Asura: Tale of the Vanquished is the first novel of Anand Neelakantan. It was published by Leadstart publishing on 14 May 2012. This mythological fiction depicts the tale of Ramayana from the perspective of Ravana and a common Asura, Bhadra.

== Plot ==
The book attempts to highlight the voice of the vanquished as opposed to the victor’s version of Ramayana that is commonly known.
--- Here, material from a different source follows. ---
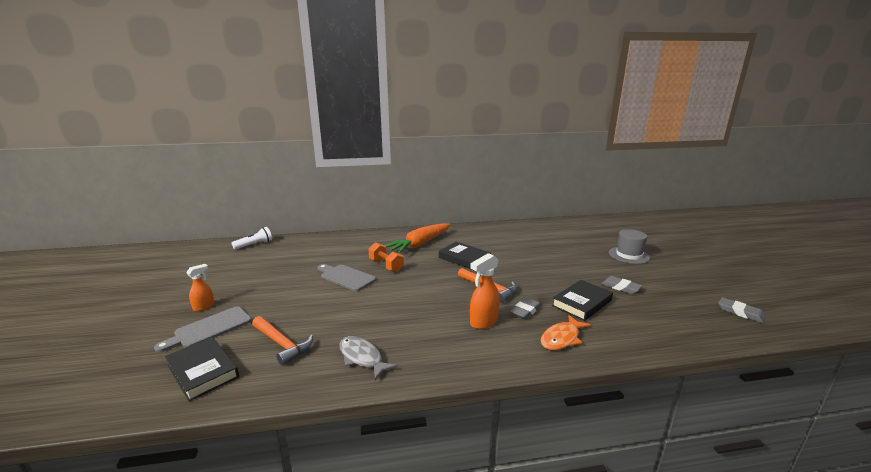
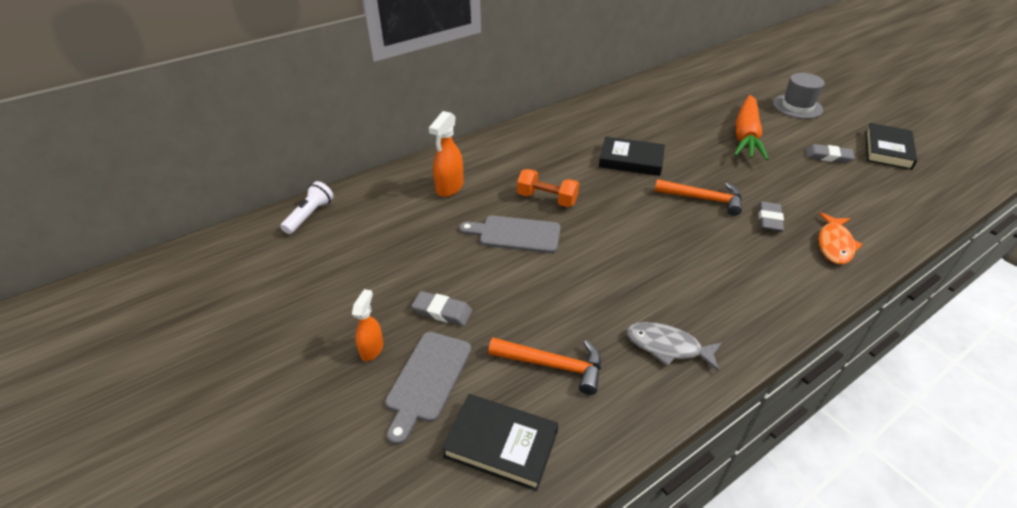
camera: 25 degrees left, 20 degrees up
(420, 244) = (552, 150): orange carrot -> orange carrot (746, 136)
(483, 322) = (743, 250): orange spray bottle -> orange spray bottle (449, 187)
(581, 303) = (812, 190): black book -> black book (887, 150)
(740, 312) = (950, 158): grey eraser -> grey eraser (442, 311)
It explores the struggles of Ravana and his life that made him what he was and attempts to create a link between the social construct as it may have existed and varied at the time and the well known instances described in legend of Ramayana as it is known today.

== Reception ==
Asura broke into the top seller charts within a week of its launch. It became the number one bestseller of 2012 as per Crossword list and CNN IBN. It was also nominated for Crossword’s Popular Award in 2013. The book has since been republished in many Indian languages.